Tutorial 2: PageRank — Iterative Algorithms with `builder.iterate()`¶

Express PageRank with the current builder API and let the Batch Executor handle the loop. We’ll build a compact iteration that reuses neighbor aggregation each round.

What You’ll Learn¶

Structuring loops with builder.iterate()
Neighbor aggregation via map_nodes(...)
Reassigning variables across iterations
Normalizing ranks each pass

Prerequisites¶

Tutorial 1: Hello World
Familiarity with PageRank basics (damping, iterations)

Step 1: Builder Setup¶

import groggy as gr

b = gr.builder("pagerank_builder")
damping = 0.85
max_iter = 20

builder.iterate() marks the loop so the Batch Executor can batch iterations when the body is compatible.

Step 2: Initialize and Precompute¶

ranks = b.init_nodes(default=1.0)          # start with uniform scores
degrees = b.node_degrees(ranks)            # degrees per node
inv_deg = b.core.recip(degrees, epsilon=1e-9)  # safe 1/deg

Degrees don’t change during PageRank, so we compute them once.

Step 3: Iterative Update¶

with b.iterate(max_iter):
    contrib = b.core.mul(ranks, inv_deg)  # rank / degree

    neighbor_sum = b.map_nodes(
        "sum(contrib[neighbors(node)])",
        inputs={"contrib": contrib},
    )

    # Damped neighbor influence + small teleport; normalize each pass
    ranks = b.core.add(b.core.mul(neighbor_sum, damping), 1 - damping)
    ranks = b.normalize(ranks, method="sum")

map_nodes aggregates neighbor contributions each iteration.
Reassigning ranks inside the loop carries the value forward.
Normalizing each round keeps the vector stable.

Step 4: Attach and Build¶

b.attach_as("pagerank", ranks)
pagerank_algo = b.build()

Step 5: Run It¶

G = gr.generators.karate_club()
result = G.view().apply(pagerank_algo)

scores = result.nodes["pagerank"]
print(scores[:5])

The returned subgraph contains the pagerank attribute on nodes.

Optional: Sink Handling¶

To redistribute sink mass, zero out contributions where degree is 0 and add a uniform sink term. A simple approach is to mask sinks in the neighbor_sum expression (e.g., is_sink ? 0 : rank/deg) and normalize each iteration. For exact parity with a reference implementation, compute sink mass on the Python side and feed a scalar into the builder.

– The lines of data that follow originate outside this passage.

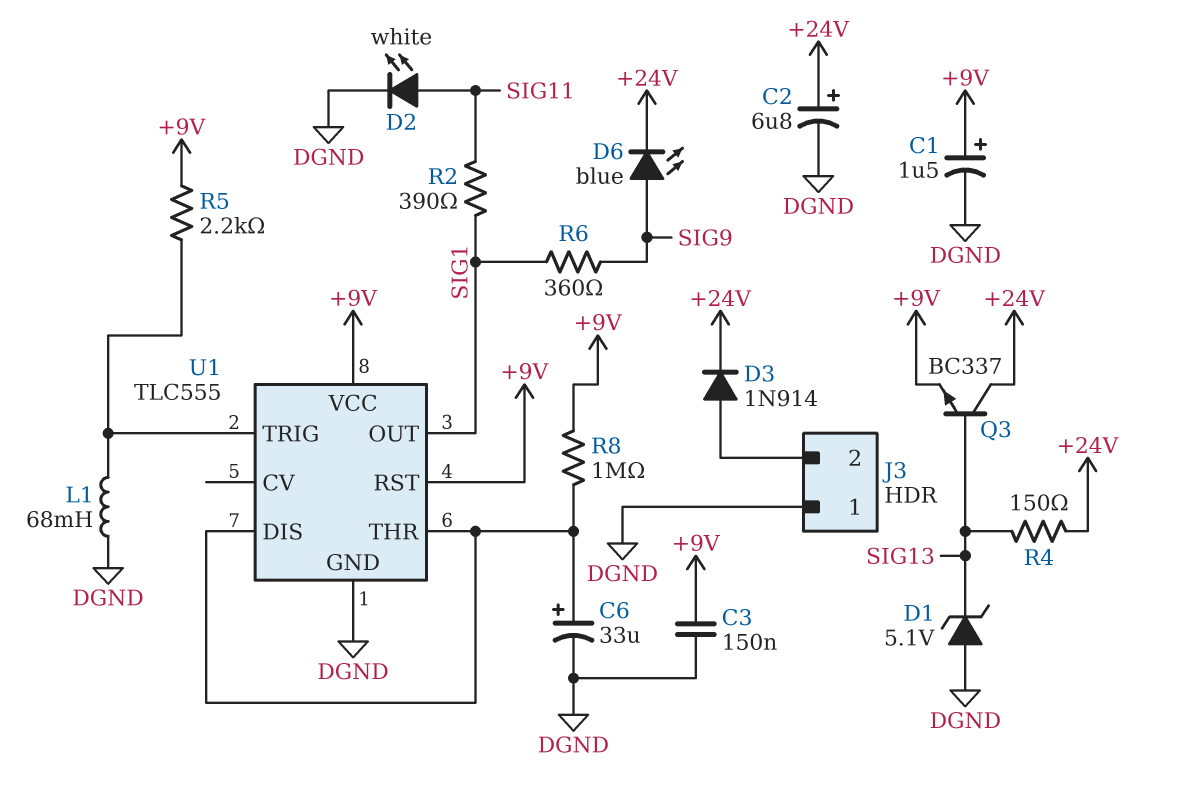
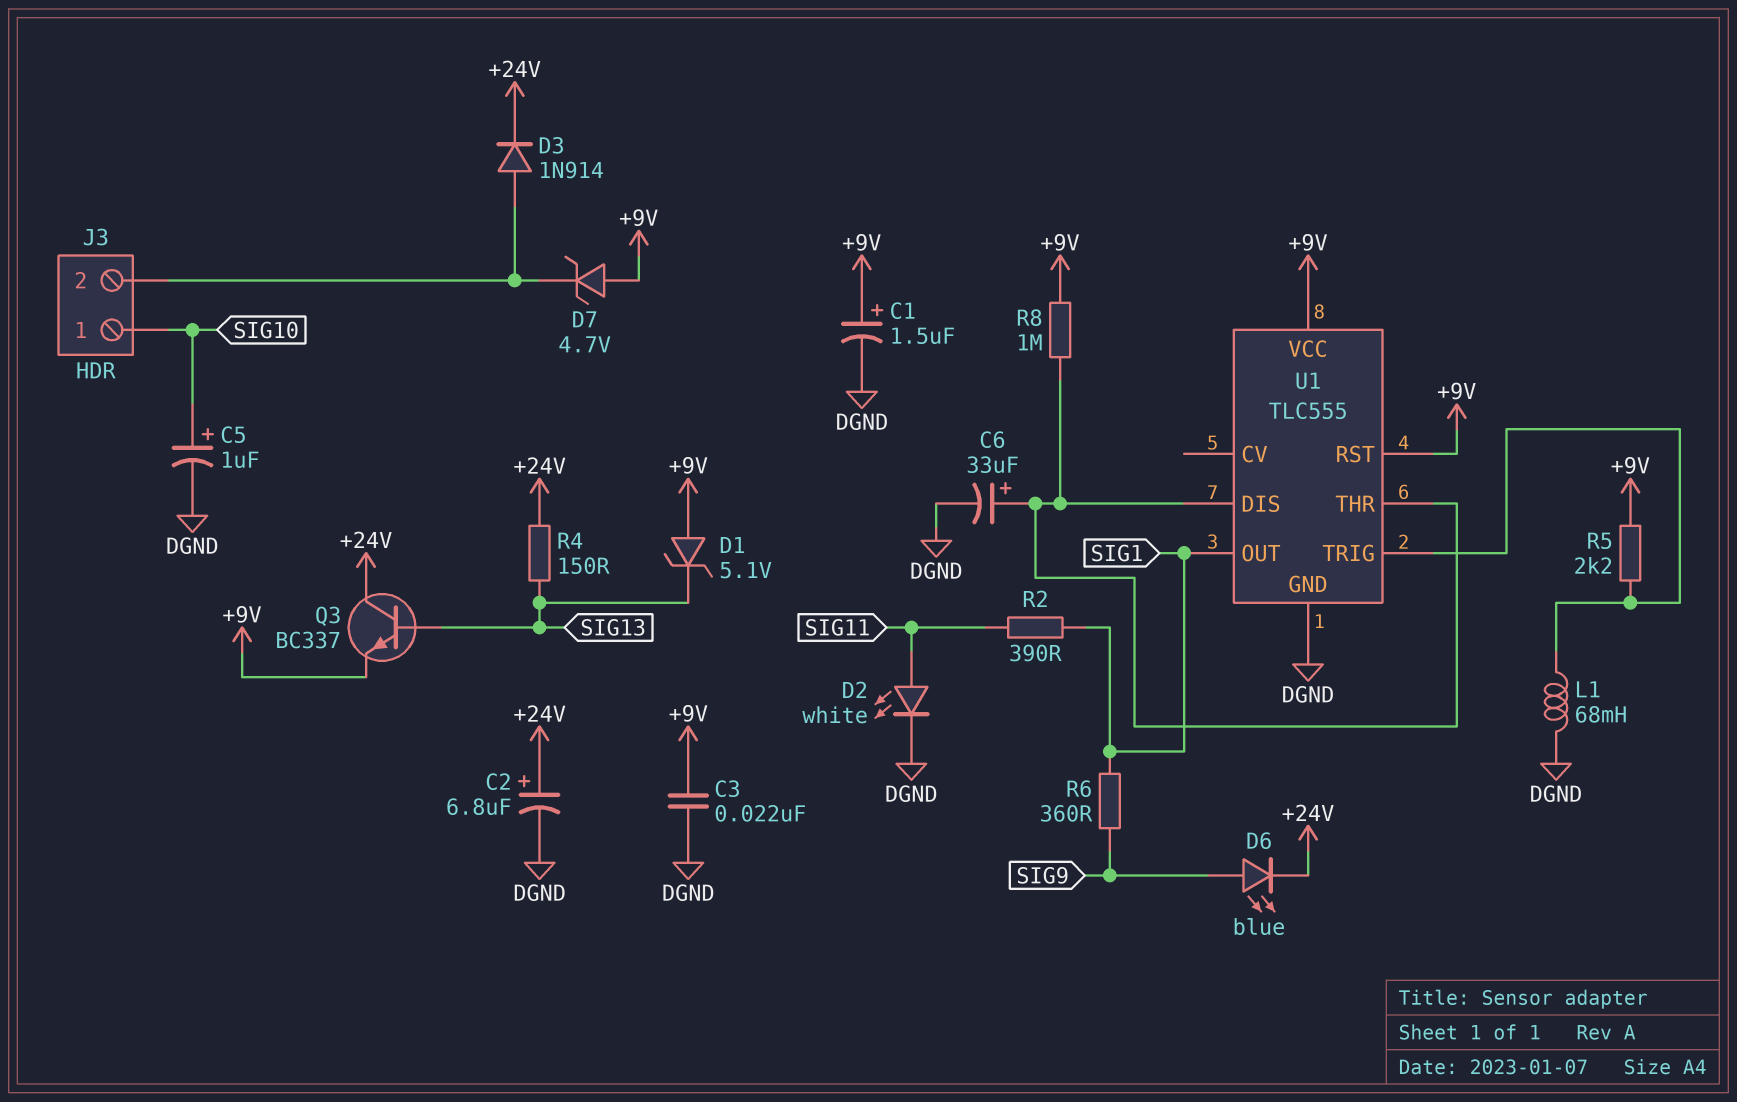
C3: 150nF (+9V, DGND) -> 22nF (+9V, DGND)
C5: none -> 1uF (plus SIG10, minus DGND)
D1: zener 5.1V (A DGND, K SIG13) -> zener 5.1V (A +9V, K SIG13)
D7: none -> zener 4.7V (A +9V, K J3/2)
J3 pin 1: DGND -> SIG10

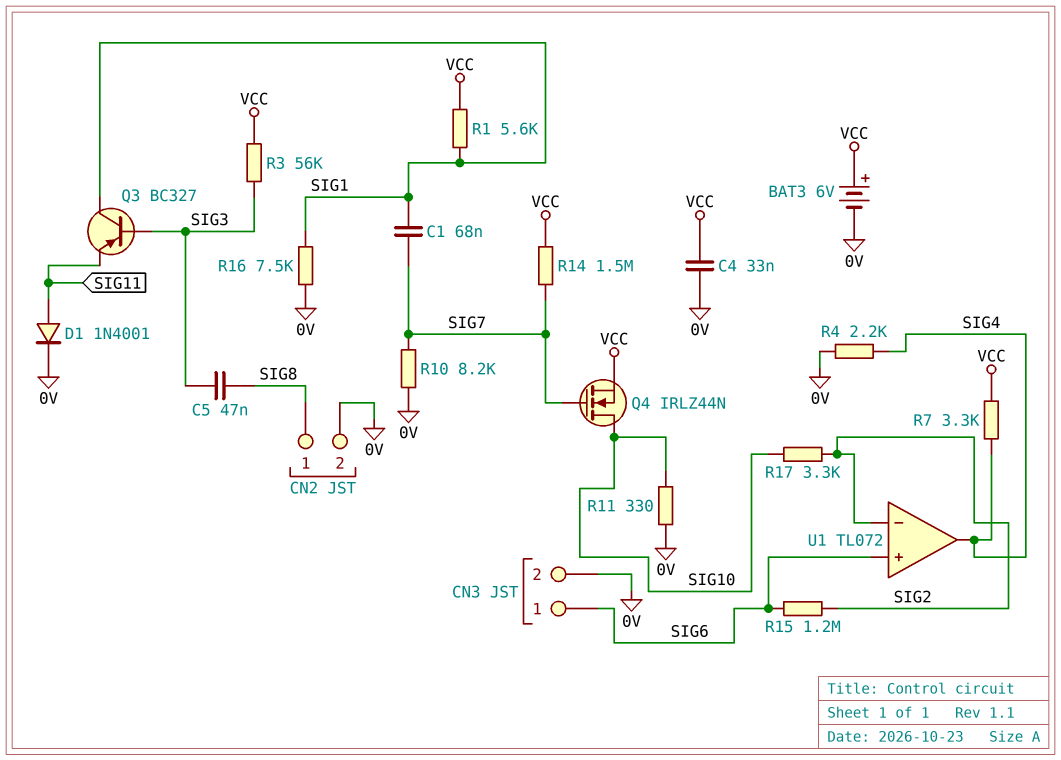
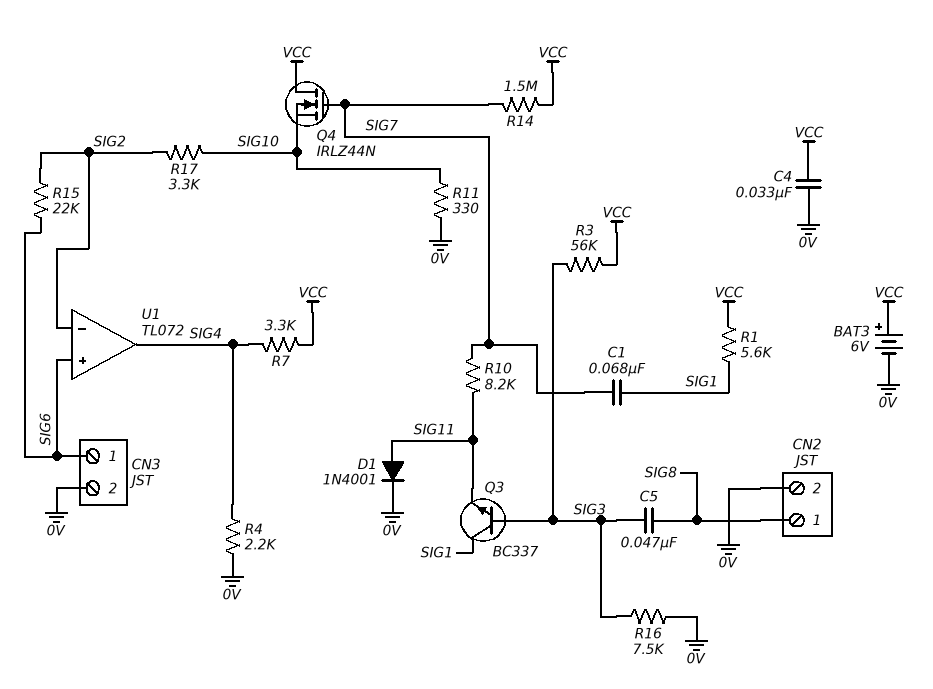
Q3: PNP BC327 (B SIG3, C SIG1, E SIG11) -> NPN BC337 (B SIG3, C SIG1, E SIG11)
Q4: NMOS IRLZ44N (G SIG7, D SIG10, S VCC) -> NMOS IRLZ44N (G SIG7, D VCC, S SIG10)
R10: 8.2k (0V, SIG7) -> 8.2k (SIG7, SIG11)
R15: 1.2M (SIG2, SIG6) -> 22k (SIG2, SIG6)
R16: 7.5k (0V, SIG1) -> 7.5k (0V, SIG3)

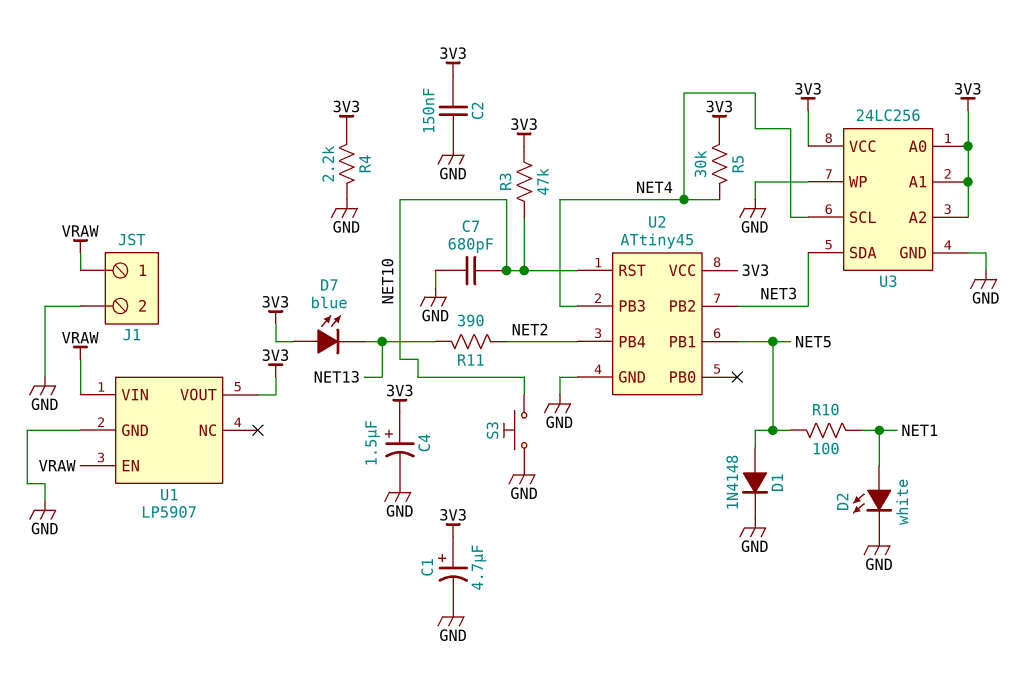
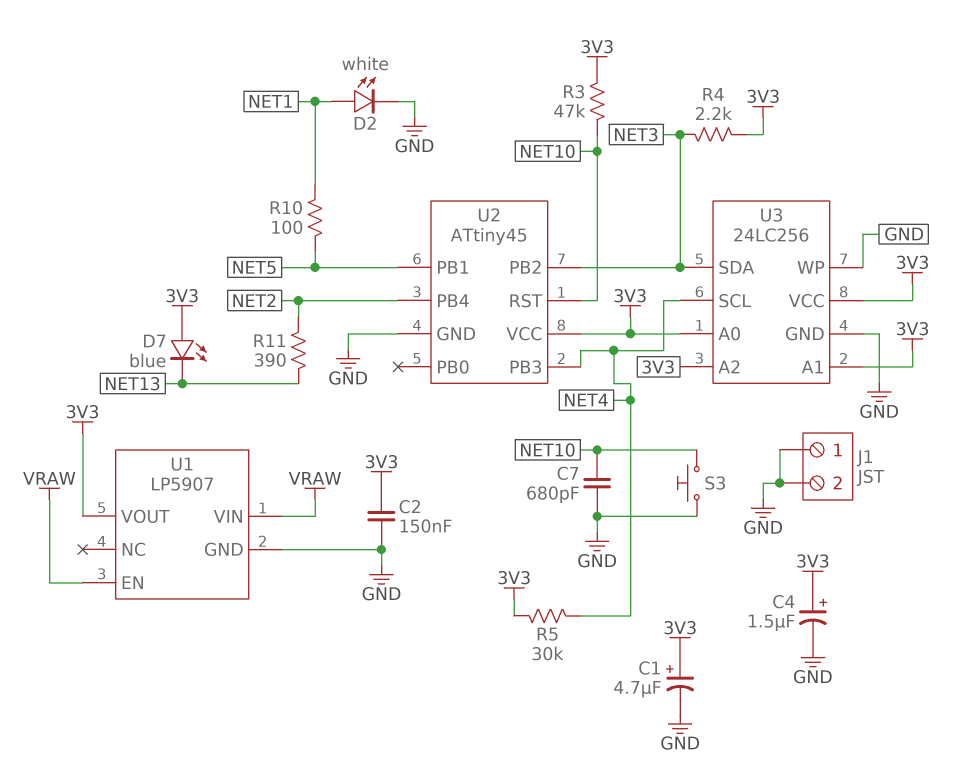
D1: diode 1N4148 (A NET5, K GND) -> none
J1 pin 1: VRAW -> GND
R4: 2.2k (3V3, GND) -> 2.2k (3V3, NET3)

Tested Reference Implementation (matches builder tests)¶

def build_pagerank_builder(builder, max_iter=100, damping=0.85):
    """
    Mirrors the native Rust PageRank (see tests/test_builder_pagerank.py).
    - Precomputes out-degrees and sink mask once
    - Applies damping, teleport, and sink redistribution each iteration
    """
    node_count = builder.graph_node_count()
    inv_n = builder.core.recip(node_count, epsilon=1e-9)
    ranks = builder.init_nodes(default=1.0)
    ranks = builder.var("ranks", builder.core.broadcast_scalar(inv_n, ranks))

    degrees = builder.node_degrees(ranks)
    inv_degrees = builder.core.recip(degrees, epsilon=1e-9)
    sink_mask = builder.core.compare(degrees, "eq", 0.0)
    inv_n_map = builder.core.broadcast_scalar(inv_n, degrees)
    teleport = builder.core.mul(inv_n_map, 1.0 - damping)

    with builder.iterate(max_iter):
        contrib = builder.core.mul(ranks, inv_degrees)
        contrib = builder.core.where(sink_mask, 0.0, contrib)
        neighbor_sum = builder.core.neighbor_agg(contrib, agg="sum")
        damped = builder.core.mul(neighbor_sum, damping)

        sink_ranks = builder.core.where(sink_mask, ranks, 0.0)
        sink_mass = builder.core.reduce_scalar(sink_ranks, op="sum")
        sink_share = builder.core.mul(inv_n_map, sink_mass)
        sink_share = builder.core.mul(sink_share, damping)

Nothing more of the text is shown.